Query :Sequence File in Scala

Hi all,

When we are having only two fields in a file , we are making first field as key and second field as value while saving as Sequence file as below.

val data1RDD = sc.textFile("/user/cloudera/sqoop_import/departments")

data1RDD.map(x => (x.split(",")(0), x.split(",")(1))).saveAsSequenceFile("/user/cloudera/scalaspark/departmentsSeq")

When we have more fields in a file , how can we split to KEY (first field) , VALUE (rest of fields) while saving as sequence file. in scala.

Below is the scenario:

val data2RDD = sc.textFile("/user/cloudera/sqoop_import/orders")

rec : 68883,2014-07-23 00:00:00.0,5533,COMPLETE

output : (68883,(2014-07-23 00:00:00.0,5533,COMPLETE))
Key value

I tried by making the record to split by first field and rest of the fields , then tried saving it to sequence file but got below error

val dat1 = dataRDD.map(x => (x.split(",")(0), (x.split(",")(1), x.split(",")(2), x.split(",")(3))))
output : (68883,(2014-07-23 00:00:00.0,5533,COMPLETE))

saving it as sequence file :

scala> dat1.map(x => (x._1, x._2)).saveAsSequenceFile("/user/cloudera/scalaspark/ordersSeq3")
:45: error: value saveAsSequenceFile is not a member of org.apache.spark.rdd.RDD[(String, (String, String, String))]
dat1.map(x => (x._1, x._2)).saveAsSequenceFile("/user/cloudera/scalaspark/ordersSeq3")

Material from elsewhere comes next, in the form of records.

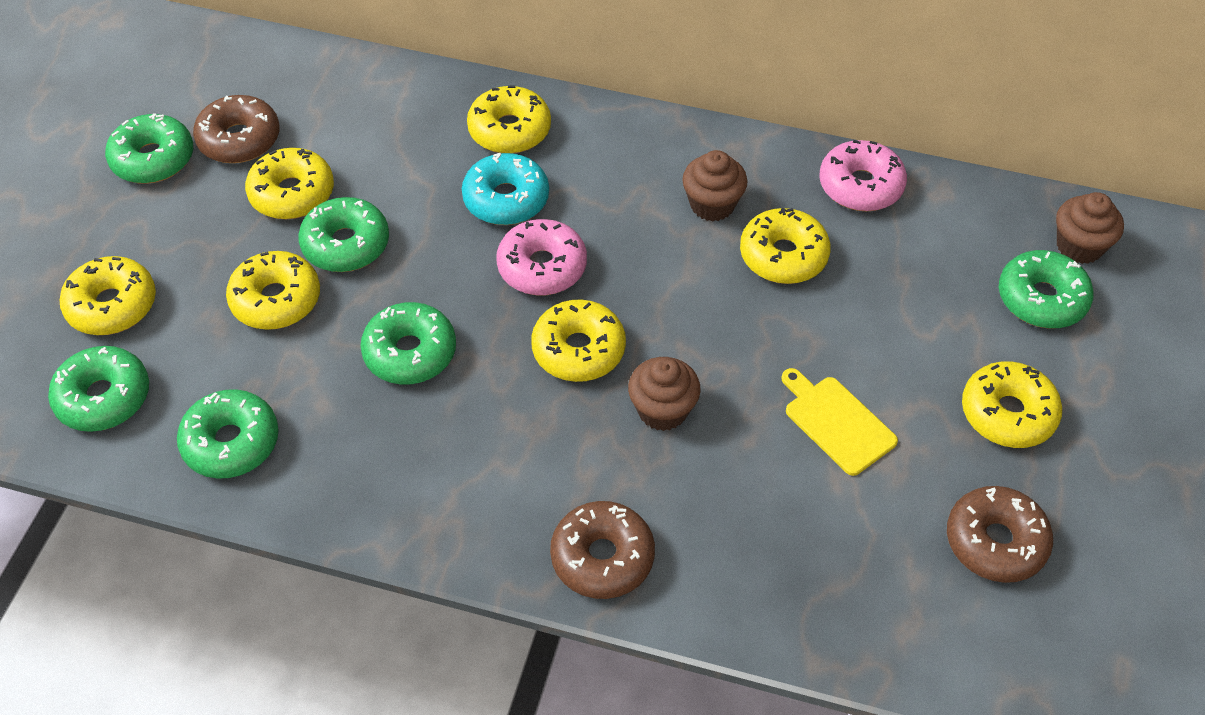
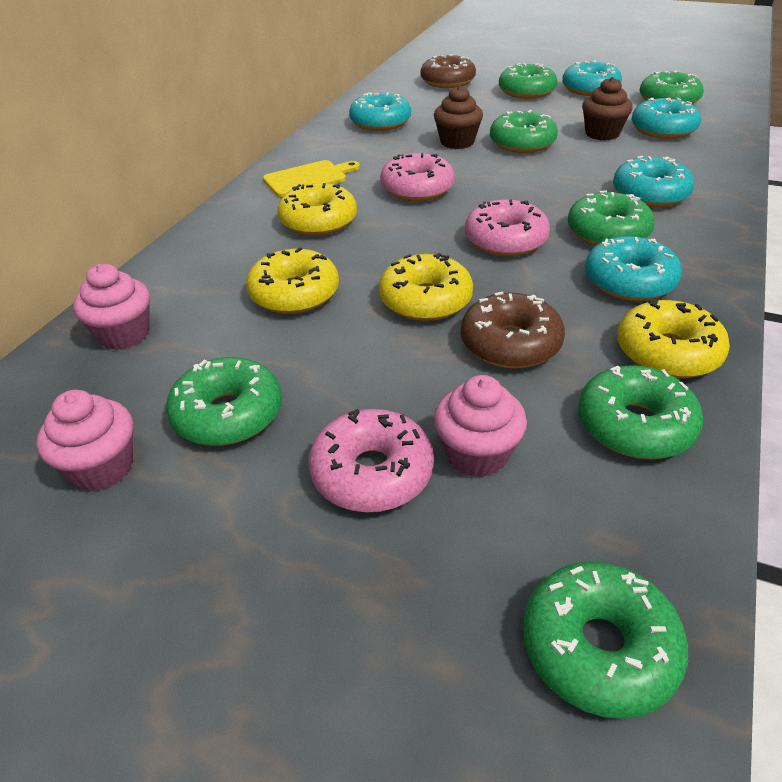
brown cupcake: 3 -> 2
brown donut: 3 -> 2
green donut: 6 -> 7
pink cupcake: 0 -> 3
pink donut: 2 -> 3
turquoise donut: 1 -> 5
yellow donut: 7 -> 4

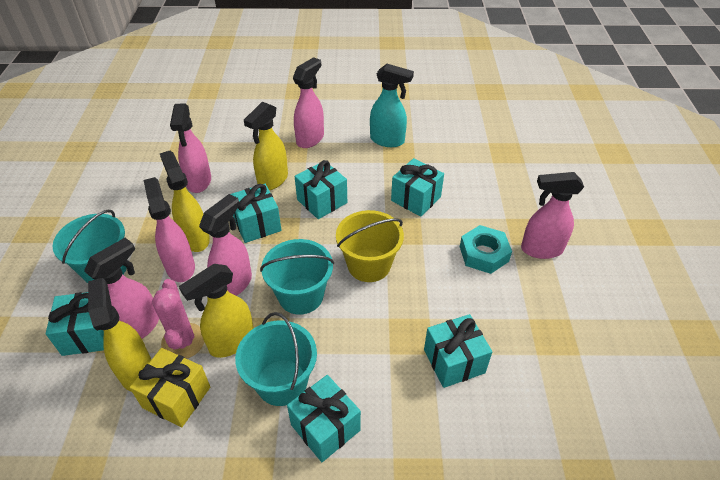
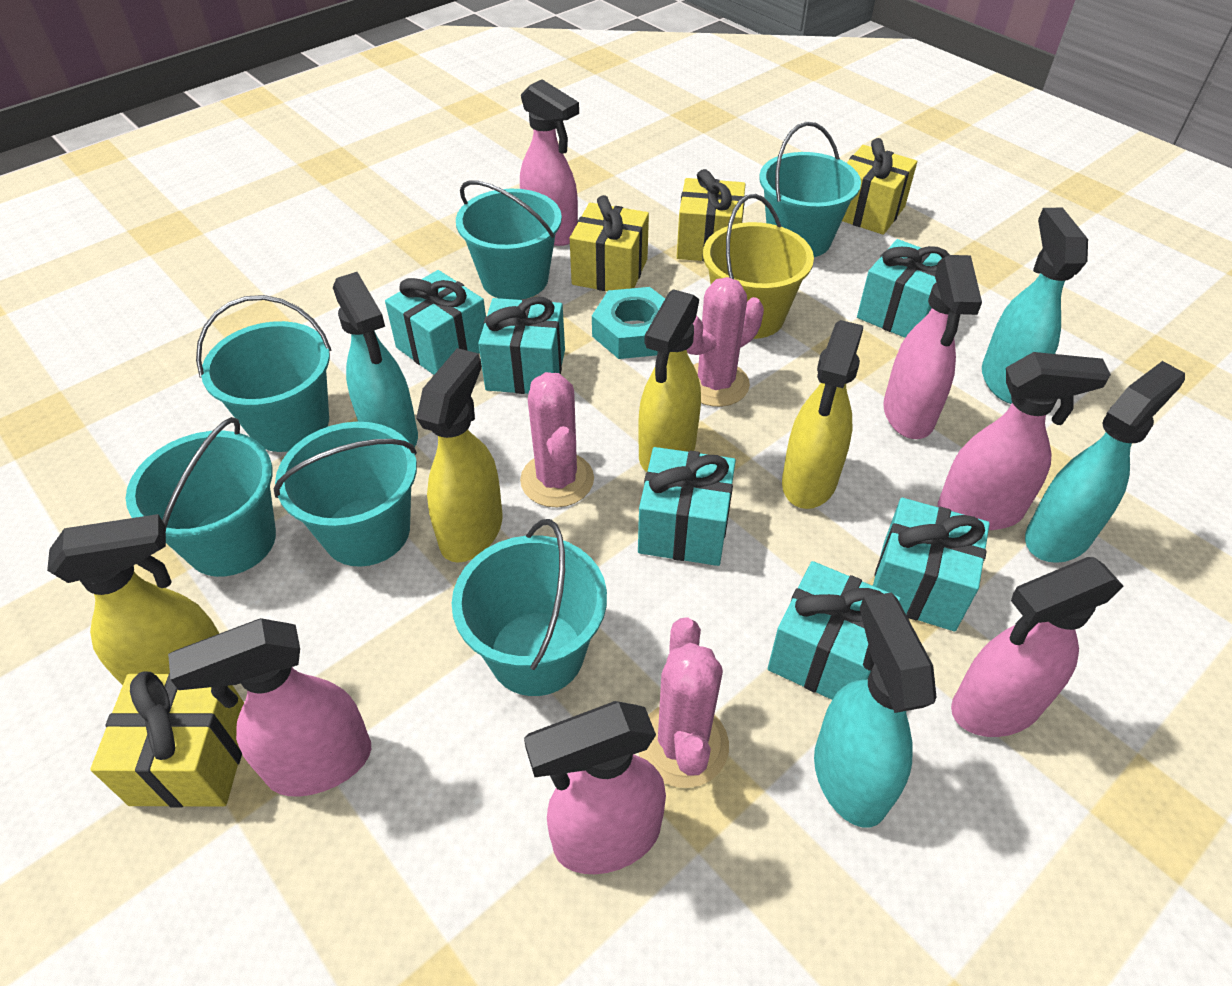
pink cactus: 1 -> 3
turquoise bucket: 3 -> 6
turquoise spray bottle: 1 -> 4
yellow gift: 1 -> 4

Are there any other ways to save as sequence files ?

Thanks in advance

@itversity I am also having same doubt. Can you pls give some solution for this. Some solution similer to pyspark like dataRDD.map(lambda x: tuple(x.split(",",1))).

@chaitu405 @N_Chakote The following way would help. But better way is to create custom classes to write custom sequenceFiles in Spark.

import org.apache.hadoop.io.{Text, IntWritable}

scala> val ordersFile = “/user/cloudera/cca175/retail_db/orders"
scala> val ordersRdd = sc.textFile(ordersFile)
scala> val ordersRdd = sc.textFile(ordersFile).map(_.split(”,"))
scala> val ordersKvRdd = ordersRdd.map{x=> (x(0).toInt, (x(0).toInt, x(1),x(2).toInt,x(3)))}
scala> val ordersKvSeqRdd = ordersKvRdd.map{case(x,y) => (new IntWritable(x), new Text(y.toString))}
scala> ordersKvSeqRdd.saveAsSequenceFile("/user/cloudera/cca175/retail_db/orders_sequence")